There’s also been an explosion of political deepfakes. The Trump administration, for example, has regularly produced and shared AI-generated images and videos. Not all of them are even meant to look real, but others appear to be designed to sway public opinion and even humiliate the person depicted.
In January, meanwhile, Texas attorney general Ken Paxton shared a video appearing to show his opponent in the Republican primary for a US Senate seat, Senator John Cornyn, dancing with Representative Jasmine Crockett, a contender for the Democratic nomination. But this never happened—a fact the ad did not disclose clearly.
Suggested solutions include instituting new technical safeguards and detection methods at the big AI firms, encouraging users to take more protective actions, and crafting new legislation or applying existing regulatory frameworks, like copyright law, to the issue.

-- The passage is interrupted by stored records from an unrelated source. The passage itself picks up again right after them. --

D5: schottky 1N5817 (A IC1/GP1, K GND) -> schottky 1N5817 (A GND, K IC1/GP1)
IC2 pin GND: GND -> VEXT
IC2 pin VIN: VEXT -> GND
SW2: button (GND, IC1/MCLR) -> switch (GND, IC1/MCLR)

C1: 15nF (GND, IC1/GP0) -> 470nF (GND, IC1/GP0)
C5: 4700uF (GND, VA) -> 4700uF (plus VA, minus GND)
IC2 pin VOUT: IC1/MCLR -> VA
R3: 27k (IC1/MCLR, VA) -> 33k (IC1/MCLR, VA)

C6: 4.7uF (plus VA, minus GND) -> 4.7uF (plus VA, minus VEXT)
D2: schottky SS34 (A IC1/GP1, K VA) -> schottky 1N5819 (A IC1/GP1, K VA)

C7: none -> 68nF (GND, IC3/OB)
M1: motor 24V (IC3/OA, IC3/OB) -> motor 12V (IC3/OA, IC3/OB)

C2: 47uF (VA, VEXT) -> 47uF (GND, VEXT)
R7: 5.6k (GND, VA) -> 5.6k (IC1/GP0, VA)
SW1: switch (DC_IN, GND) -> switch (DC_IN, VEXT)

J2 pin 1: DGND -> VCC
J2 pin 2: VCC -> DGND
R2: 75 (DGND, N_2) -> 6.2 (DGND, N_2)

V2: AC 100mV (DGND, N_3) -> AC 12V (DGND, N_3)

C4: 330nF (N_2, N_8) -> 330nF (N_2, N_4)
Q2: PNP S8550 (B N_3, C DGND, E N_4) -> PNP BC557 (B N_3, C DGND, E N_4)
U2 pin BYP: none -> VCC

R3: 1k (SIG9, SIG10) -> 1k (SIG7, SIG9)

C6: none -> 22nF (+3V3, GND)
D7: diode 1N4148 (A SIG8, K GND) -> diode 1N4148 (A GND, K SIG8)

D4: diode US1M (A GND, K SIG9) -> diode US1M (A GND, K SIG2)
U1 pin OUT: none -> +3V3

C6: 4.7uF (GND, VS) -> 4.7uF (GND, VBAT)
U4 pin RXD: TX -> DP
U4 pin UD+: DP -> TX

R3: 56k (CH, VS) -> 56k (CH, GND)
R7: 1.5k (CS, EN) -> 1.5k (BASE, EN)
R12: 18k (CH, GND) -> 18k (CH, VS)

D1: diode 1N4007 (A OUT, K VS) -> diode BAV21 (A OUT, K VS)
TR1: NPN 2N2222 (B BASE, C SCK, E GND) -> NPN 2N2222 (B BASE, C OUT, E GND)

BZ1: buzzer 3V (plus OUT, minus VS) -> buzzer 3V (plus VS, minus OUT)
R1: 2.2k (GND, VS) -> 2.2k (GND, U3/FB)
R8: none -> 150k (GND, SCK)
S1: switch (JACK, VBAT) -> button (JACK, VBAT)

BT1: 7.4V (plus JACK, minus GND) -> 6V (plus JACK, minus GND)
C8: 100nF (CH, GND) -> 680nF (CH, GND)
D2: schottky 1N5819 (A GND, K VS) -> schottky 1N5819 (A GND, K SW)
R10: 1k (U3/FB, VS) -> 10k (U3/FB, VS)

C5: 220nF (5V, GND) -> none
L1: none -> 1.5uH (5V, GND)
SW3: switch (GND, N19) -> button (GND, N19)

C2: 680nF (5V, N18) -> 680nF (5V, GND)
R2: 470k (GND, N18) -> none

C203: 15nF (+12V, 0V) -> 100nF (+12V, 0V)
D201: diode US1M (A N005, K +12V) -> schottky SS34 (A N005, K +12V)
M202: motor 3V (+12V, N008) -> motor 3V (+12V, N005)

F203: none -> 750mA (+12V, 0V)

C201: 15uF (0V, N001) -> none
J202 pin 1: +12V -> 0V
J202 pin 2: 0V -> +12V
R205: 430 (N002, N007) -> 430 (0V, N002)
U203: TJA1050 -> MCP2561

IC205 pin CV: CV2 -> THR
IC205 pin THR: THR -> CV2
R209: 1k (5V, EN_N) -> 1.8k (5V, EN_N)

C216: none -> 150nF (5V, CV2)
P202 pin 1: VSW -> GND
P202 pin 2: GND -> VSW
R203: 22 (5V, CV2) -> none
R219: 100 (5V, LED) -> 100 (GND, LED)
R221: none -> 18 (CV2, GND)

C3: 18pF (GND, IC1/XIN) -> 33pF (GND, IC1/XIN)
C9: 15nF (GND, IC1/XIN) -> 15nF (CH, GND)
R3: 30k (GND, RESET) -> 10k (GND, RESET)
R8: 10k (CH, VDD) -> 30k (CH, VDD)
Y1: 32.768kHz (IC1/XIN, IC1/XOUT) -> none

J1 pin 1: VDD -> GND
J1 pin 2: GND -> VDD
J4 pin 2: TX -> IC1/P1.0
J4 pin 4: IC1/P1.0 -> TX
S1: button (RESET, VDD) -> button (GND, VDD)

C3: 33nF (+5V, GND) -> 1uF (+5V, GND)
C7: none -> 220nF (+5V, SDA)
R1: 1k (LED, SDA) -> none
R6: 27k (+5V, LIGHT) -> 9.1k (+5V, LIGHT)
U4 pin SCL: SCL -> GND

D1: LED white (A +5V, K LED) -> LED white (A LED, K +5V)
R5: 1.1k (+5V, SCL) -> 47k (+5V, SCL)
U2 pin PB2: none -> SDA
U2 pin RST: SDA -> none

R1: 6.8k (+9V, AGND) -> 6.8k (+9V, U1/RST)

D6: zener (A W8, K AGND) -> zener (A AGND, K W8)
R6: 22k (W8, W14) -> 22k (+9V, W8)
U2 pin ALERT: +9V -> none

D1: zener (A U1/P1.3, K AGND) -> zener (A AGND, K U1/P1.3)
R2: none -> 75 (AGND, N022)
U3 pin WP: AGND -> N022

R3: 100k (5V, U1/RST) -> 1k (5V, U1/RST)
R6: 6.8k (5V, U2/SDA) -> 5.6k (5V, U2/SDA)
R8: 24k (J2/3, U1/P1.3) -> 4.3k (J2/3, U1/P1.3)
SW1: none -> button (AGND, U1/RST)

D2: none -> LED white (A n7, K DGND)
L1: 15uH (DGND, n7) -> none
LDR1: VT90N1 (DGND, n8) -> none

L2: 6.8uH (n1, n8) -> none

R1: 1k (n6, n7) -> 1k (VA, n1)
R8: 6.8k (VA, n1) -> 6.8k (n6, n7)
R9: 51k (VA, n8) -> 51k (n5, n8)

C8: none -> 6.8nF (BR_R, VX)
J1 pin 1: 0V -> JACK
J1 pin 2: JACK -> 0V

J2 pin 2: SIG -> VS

But these all have limits. Technical solutions can be bypassed; for instance, bad actors can simply switch to open-source models built without safeguards. Getting people to change how they behave, such as by watermarking photos or posting less personal information online, is simply unrealistic. Stronger regulations require enforcement—and while President Trump has signed legislation that criminalizes deepfake porn, his administration continues to post other types of harmful deepfakes. In late January, for instance, the White House shared an altered image of a Minneapolis civil rights lawyer, darkening her skin and changing her facial expression from one of calm to exaggerated crying.
The problem could get much worse—and soon. There are high-stakes midterm elections in the United States later this year, and the federal agencies that traditionally addressed elections-related information integrity have been weakened. So have many outside research groups dedicated to fact-checking and fighting election-related disinformation.